Tanti in custodia cautelare, soprattutto stranieri

Tuttavia, andando ad analizzare la tipologia di ristretti all’interno dei carceri, la situazione può risultare più chiara. Dei 54.072 detenuti presenti, ben 18.908 sono detenuti in custodia cautelare, corrispondenti al 34,9% della popolazione ristretta: ciò implica che oltre un terzo della popolazione carceraria resta ancora in attesa di giudizio e, fino a prova contraria, non colpevole dei reati ascritti.

E sono soprattutto immigrati coloro a cui vengono applicate misure cautelari, in particolare nella prima fase di giudizio: risulta infatti che, alla data di riferimento, i detenuti stranieri ammontino a 18.166, ossia il 33,5% della popolazione reclusa, a fronte dei 17.207 (32,6%) risultanti al 30 giugno 2015.

La crescita della popolazione detenuta appare, quindi, “l’esito dell’operato delle forze di Polizia e della magistratura, più orientato al ricorso al carcere rispetto agli anni precedenti. Probabilmente c’è più leggerezza nell’uso della misura cautelare ritenendo meno grave la condizione di sovraffollamento delle carceri”, afferma Gonnella.

Infografica: Antigone.
Infografica: Antigone.

L’importanza dei diritti religiosi in carcere

Infine, ultimo ma non meno importante, il dato sulle credenze religiose della popolazione detenuta.
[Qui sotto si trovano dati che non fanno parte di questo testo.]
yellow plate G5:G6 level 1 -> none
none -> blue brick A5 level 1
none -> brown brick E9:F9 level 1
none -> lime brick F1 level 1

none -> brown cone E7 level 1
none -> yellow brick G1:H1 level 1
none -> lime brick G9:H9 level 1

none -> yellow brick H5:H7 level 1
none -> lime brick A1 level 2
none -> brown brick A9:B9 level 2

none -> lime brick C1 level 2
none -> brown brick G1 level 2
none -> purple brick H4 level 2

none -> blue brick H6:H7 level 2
Sono infatti 29.658 i praticanti di fede cattolica, 6.138 di fede musulmana, 2.263 ortodossi e meno di 300 praticanti altri culti.

Il dato assume particolare rilevanza, come lo stesso Santi Consolo ha sottolineato nel corso della conferenza stampa, al fine di comprendere i motivi del rischio di radicalizzazioni religiose in carcere. Il capo del DAP afferma che è necessario assicurare la pratica religiosa a tutti, in modo da arginare in tal modo la radicalizzazione, fornendo un supporto spirituale ai detenuti che lo richiedano.
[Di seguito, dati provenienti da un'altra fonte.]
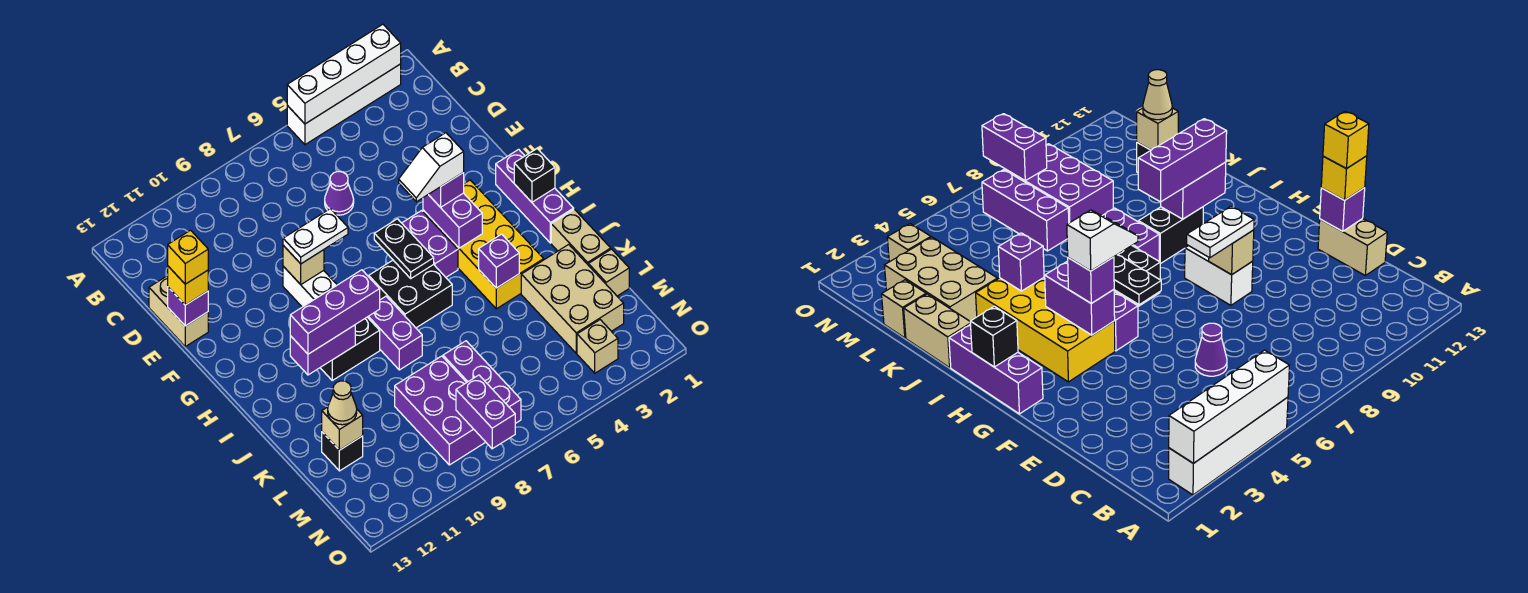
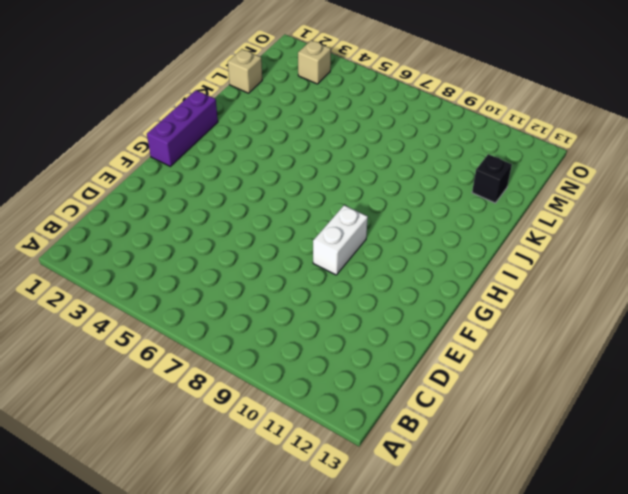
none -> white brick A2:A5 level 1
none -> purple cone D6 level 1
none -> tan brick D13:E13 level 1
none -> yellow brick G3:J4 level 1

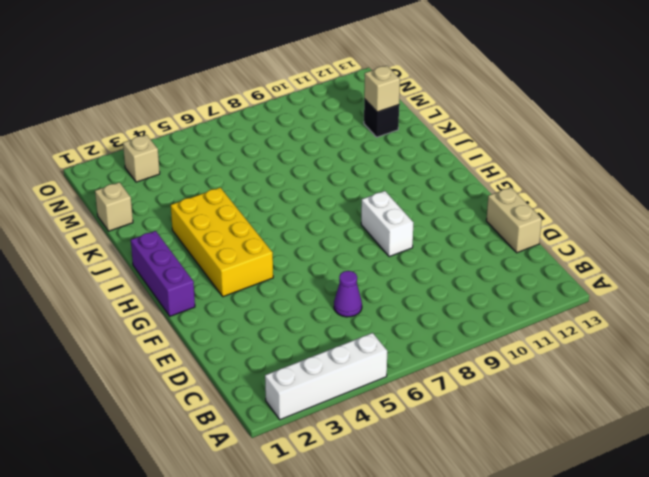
none -> purple brick G5:H5 level 1
none -> black brick H6:I7 level 1
none -> purple brick I8:J8 level 1
none -> black brick I9:I10 level 1

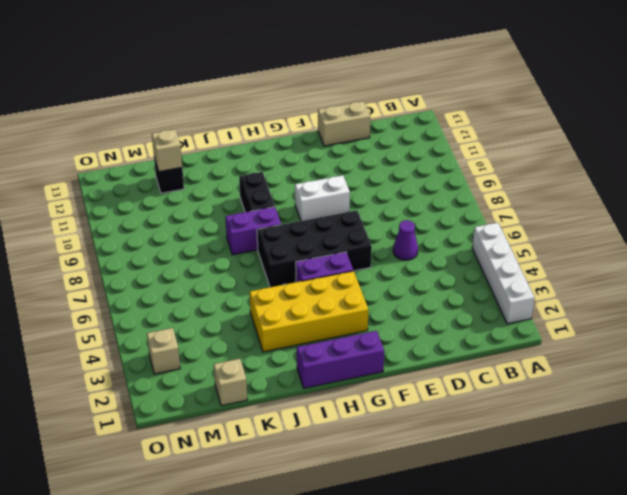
black brick F6:I7 level 1 -> black brick H6:I7 level 1
none -> tan brick J1:K1 level 1
none -> tan brick K2:M3 level 1
none -> purple brick L7:N7 level 1
none -> purple brick L8:N9 level 1

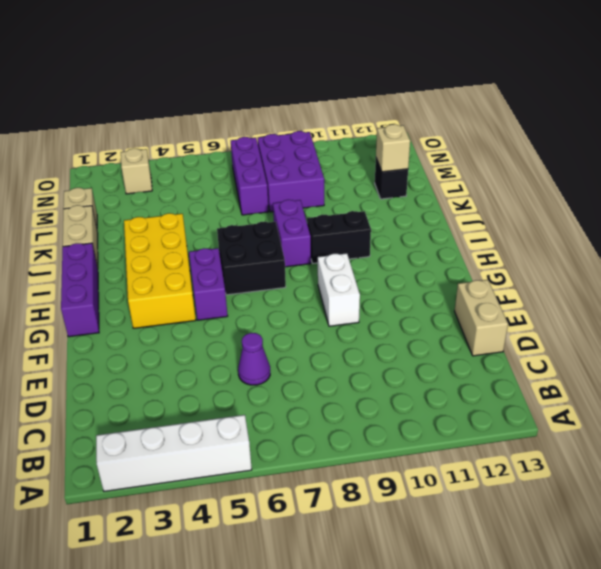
none -> tan brick K2:M3 level 1
none -> white brick A2:A5 level 2
none -> purple brick E13 level 2
none -> tan brick F9 level 2

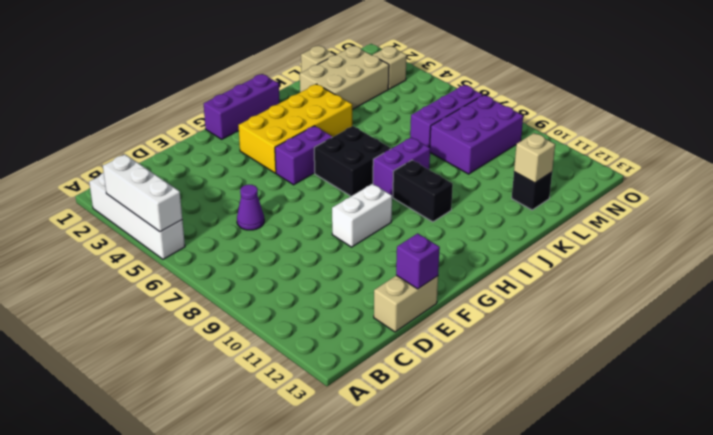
white brick A3:A5 level 2 -> white brick A2:A5 level 2
none -> tan brick J1:K1 level 1
none -> tan brick F9 level 2
none -> purple brick G4:H4 level 2
none -> black plate G6:H6 level 2

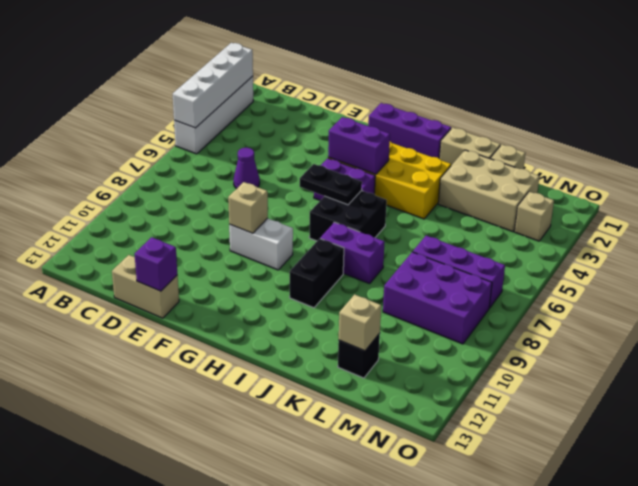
none -> black brick H1 level 2
none -> purple brick I10:I11 level 2
none -> purple brick J4 level 2
none -> purple brick N8:O8 level 2

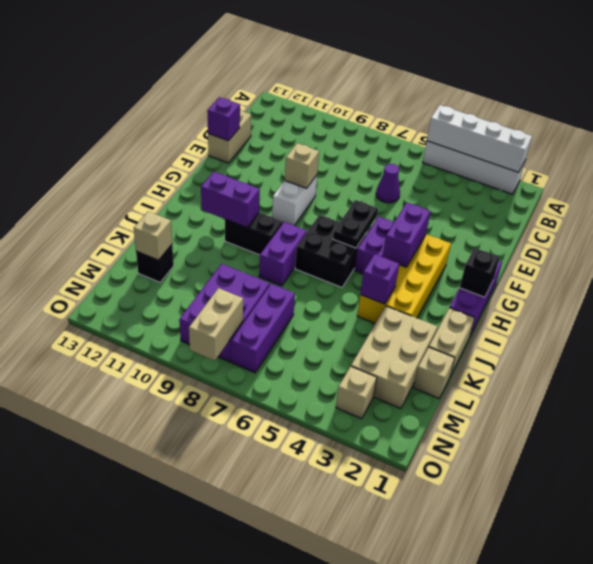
tan brick N8:O8 level 2 -> purple brick N8:O8 level 2
none -> yellow brick E13 level 3
none -> white plate F8:F9 level 3
none -> purple brick G4 level 3
none -> purple brick I9:I11 level 3

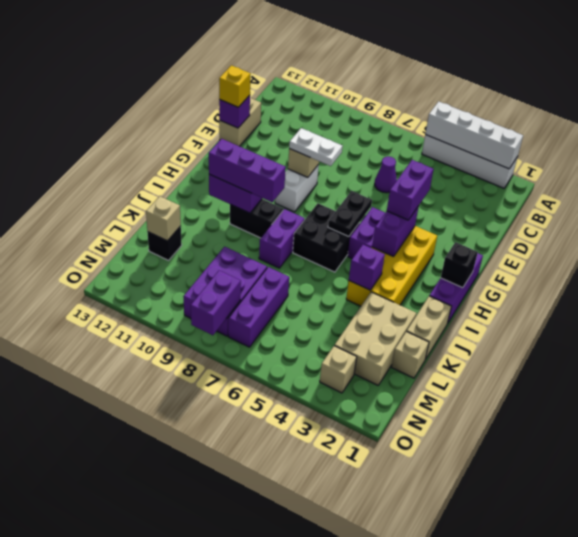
purple brick F4:G4 level 3 -> purple brick G4 level 3
none -> tan cone L12 level 3
none -> yellow brick E13 level 4
none -> white slope G4:G5 level 4 top 4

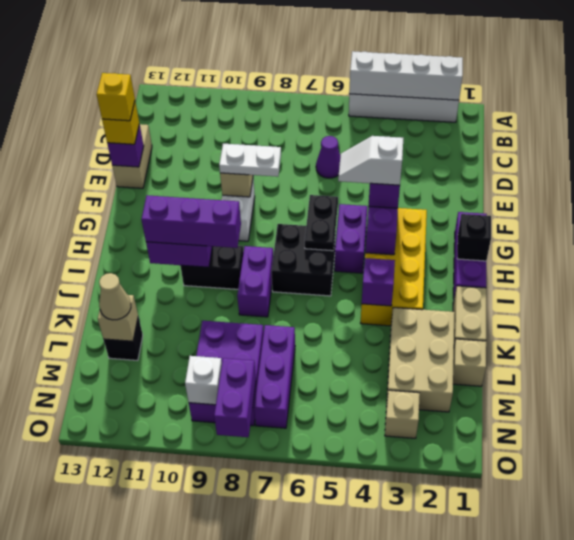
white brick N9 level 2 -> none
Foto: Antigone & Next New Media, Inside Carceri.
Foto: Antigone & Next New Media, Inside Carceri.

20×20: l’esigenza di più misure alternative al carcere

Santi Consolo si è anche espresso sul tema delle misure alternative al carcere. Riconoscendo il problema derivante dall’uso massiccio di misure cautelari che vede coinvolte, come abbiamo accennato, oltre 18 mila persone, ha annunciato che il Dipartimento dell’Amministrazione Penitenziaria si sta muovendo nel senso di rendere maggiormente effettivo il ricorso a misure alternative, fornendo supporto a quanti, pur avendo diritto di richiederne l’applicazione, non riescono a seguire le procedure necessarie.
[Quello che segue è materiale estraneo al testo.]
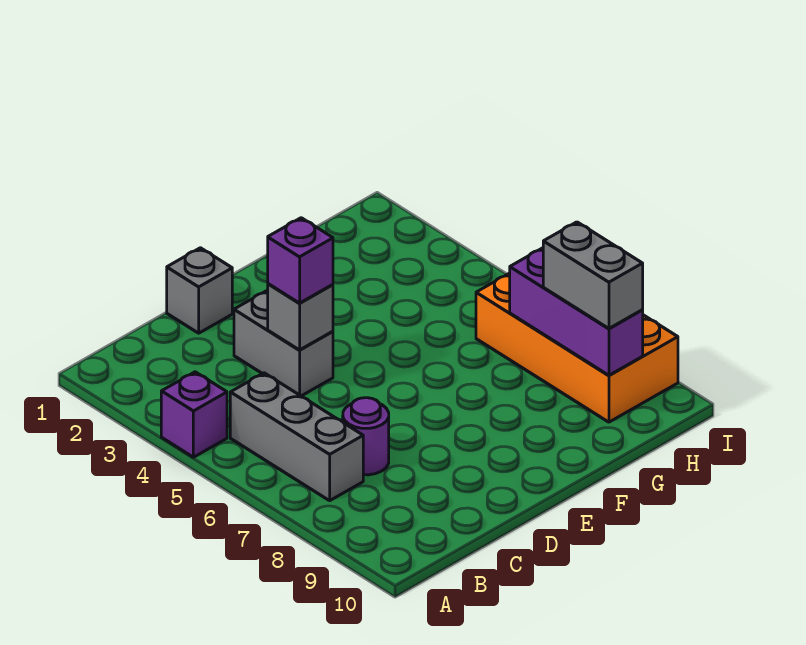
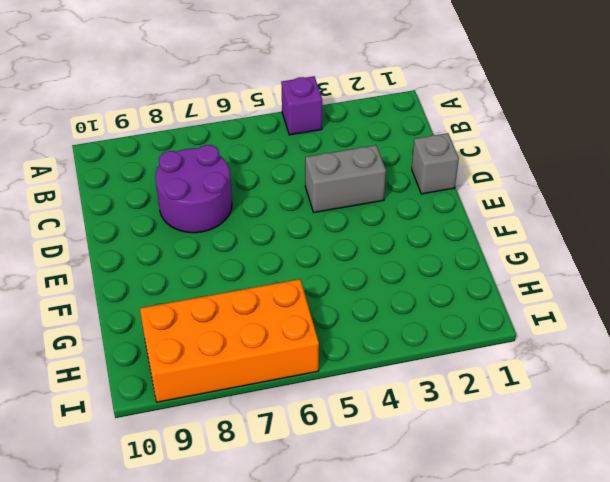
purple round brick C7:D8 level 1 -> purple round brick C7 level 1
none -> grey brick B5:B7 level 1
none -> grey brick D4 level 2

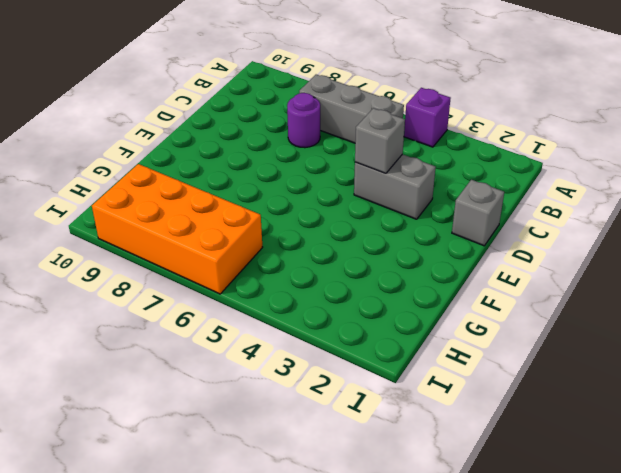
none -> purple brick H7:H9 level 2
none -> purple brick D4 level 3

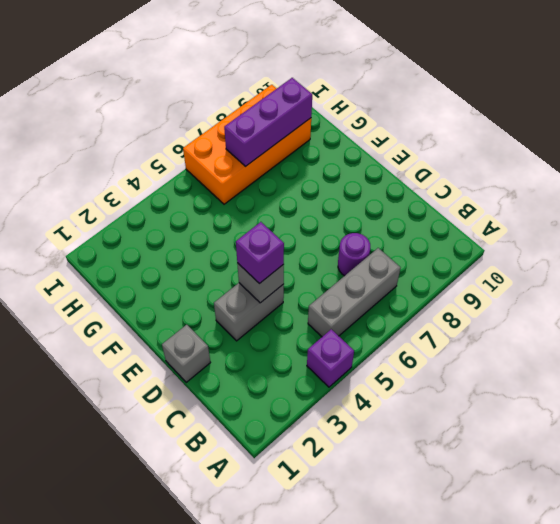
none -> grey brick H8:H9 level 3

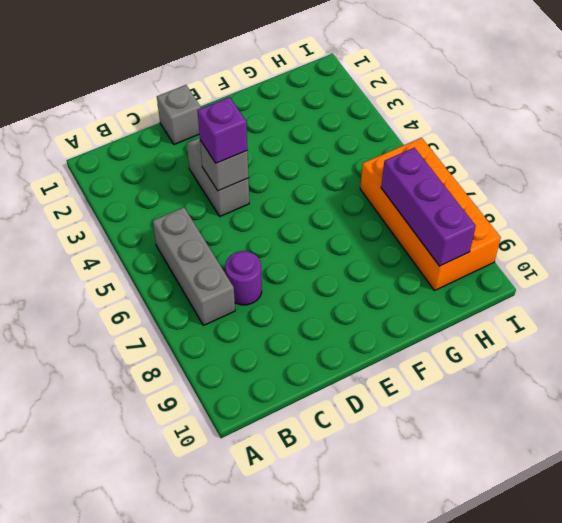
none -> purple brick A4 level 1
none -> grey brick H8:H9 level 3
Dismissione dell’uso di misure cautelari e applicazione di misure alternative al carcere per quanti ne hanno diritto, sono i temi caldi affrontati da Antigone nel corso della conferenza stampa. Secondo il dossier sarebbero 19.812 quelli che devono scontare una pena residua inferiore ai tre anni e che potrebbero accedere (almeno una parte di essi) alle misure alternative. In termini percentuali, il 56,2% dei condannati in via definitiva deve scontare una pena breve facilmente sostituibile con una misura diversa dal carcere. Alcuni dati supportano questa tesi: solo 0,79% delle persone che nel 2015 scontavano una misura alternativa ha commesso un nuovo reato.

A questo proposito, l’Associazione Antigone lancia la Campagna 20×20, con cui chiede che, entro il 2020, l’Amministrazione penitenziaria destini il 20% delle sue risorse finanziarie all’attuazione di misure alternative al carcere.

Foto: Antigone & Next New Media, Inside Carceri
Foto: Antigone & Next New Media, Inside Carceri

 

L’isolamento nuoce gravemente alla salute

La presentazione del rapporto si è conclusa con il lancio di una nuova campagna contro la pratica dell’isolamento, sia disciplinare che giudiziario, e con la presentazione della proposta di legge dell’Associazione che richiede: un uso residuale della pratica dell’isolamento ai soli casi di estrema necessità; l’adeguamento dei tempi dell’isolamento giudiziario (ossia l’isolamento imposto ai detenuti in misura cautelare che, attualmente, non ha un termine temporale mentre quello disciplinare si limita ad un massimo di 15 giorni) ai tempi dell’isolamento disciplinare; l’abolizione dell’isolamento diurno prolungato per gli ergastolani; la modifica della composizione del comitato disciplinare che determina l’isolamento; altri provvedimenti in materia di isolamento.

 

Approfondimento a cura di Luana Ruscitti.
Immagine di copertina: Wikimedia / Creative Commons.